Friday, February 01, 2008

More than just a Trail Angel



Being part of the support team of a thru-hiker is a demanding job. It requires lots of patience and the ability to think on your feet. The role of the support team is more than just providing trail magic. Not everyone is cut out to be a support member. I have supported Ryan for a couple of long distance hikes: The Appalachian Trail in 2003 and the Wonderland Trail in 2006. And now, the Florida Trail in 2008. I am going to share with you the top 5 things I have learned about how to support a thru-hiker.




Number One: Have a flexible schedule. The Thru-hiker has cleared his (or her) calendar and is devoting a sizable chunk of time to hiking the trail of their dreams. In order to lend support, you need to also devote a lot of time to hanging around trail towns and meeting with your hiker at remote trailheads. You will have to reinterpret trail maps to correspond with road maps in order to find these trailheads (not as easy as you might imagine.) You might not have to devote the same amount of time as the thru-hiker, but be prepared to spend a good deal of time near, if not actually on the trail.



Number Two: Have a cooler in your car. Whether you are supporting someone close to where you live or you have rented a car in a far flung locale, have a cooler full of ice available. Stock this cooler with soda (no need for diet items) and other perishable items that the hiker will crave. Candy bars are always a good choice (chocolate tends to melt on the trail and is a definite luxury item) Fruit that they cannot carry easily is also popular. Watermelon! Bananas (they bruise so easily)! They have been drinking water from a Platypus, sometimes yucky water that they have had to filter and purify. They will love an ice cold soda (or beer if it is the end of the day and they are of age)



Number Three: Have comfy accommodations lined up. I made the mistake when I first met Ryan on the AT of booking a room at a Bed and Breakfast. This may sound like a fancy and luxurious choice to many of you. But to the thru-hiker, a B&B without television and with many stairs is not the ideal night spent off the trail. They want what they have been doing without for the past week. They want electricity, hot running water and television, air-conditioning (or heat depending on the season) and ice machines, large king-size beds with multiple pillows and all the rooms on a single floor (or at least an elevator available)! Basically, they want your standard Motel. No need to fancy it up. First Floor accommodations are preferred.
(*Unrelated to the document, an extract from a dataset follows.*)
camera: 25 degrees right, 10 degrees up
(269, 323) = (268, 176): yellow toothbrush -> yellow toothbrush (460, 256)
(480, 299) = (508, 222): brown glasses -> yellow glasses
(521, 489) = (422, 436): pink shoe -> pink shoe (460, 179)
Number Four: Clean Clothes. Thru-hikers have a uniform. They wear it every day and they only have one spare (dry in case they get wet). They have been wearing the same clothes for a week. A week without showers. So they are pretty rank. Everything they have needs to be cleaned and they will need something to wear while that is happening. I always bring Ryan a "nice" outfit that he can wear in public and not look like a homeless person. And I bring him something else he can hike in if he wants to slack-pack. He wore a nice polo shirt and slacks for stealth hiking recently. I also bring along a measurement of detergent and some dryer sheets in zip lock bags. You would not believe the number of Laundromats or Hotel laundry rooms that do not have those nifty vending machines with mini packs of detergent. And don't forget the quarters!



Number Five: Patience. You will spend a lot of time waiting around, either waiting at a trailhead for the thru-hiker to appear, or waiting at home for your thru-hiker to decide where they need to see you next. If you are supporting a thru-hiker by allowing them to "slack-pack," you will need to amuse yourself while they are hiking all day. Letterboxing is a terrific way to fill up your time while your thru-hiker goes from point A to point B. Doing the thru-hiker's laundry is also another great time killer. Have a good book available or maybe a crafty project that you can do in the car, like knitting, cross-stitch or stamp carving. Research the area where you are traveling and see what other tourist sights are available to enjoy while your hiker is hiking. It makes the thru-hiker happy to know that you are enjoying yourself along the trail as much as they are.



These are the top 5 things that make the life of a thru-hiker a little easier. And you have the added bonus of participating in a milestone event in the life of your hiker. Whether you are supporting someone on a 10k walk or a 2000 mile odyssey, it makes you part of the process and you can share in the glory of their accomplishment.

3 comments:

Peas on Earth said...

You definitely have lots of wisdom born of experience there. I know Ryan appreciates your help and support. Y'all take care, now, ya hear? :-)

Anonymous said...

Awesome information, Amanda. Thanks! I could be a hiker supporter this year as my husband thinks he's going to attempt a few sections of the AT.
--Amyrica

Nitrocat said...

You forgot one, Amanda--a friendly face! I imagine that after several days/weeks on the trail alone, that would rate pretty high as well.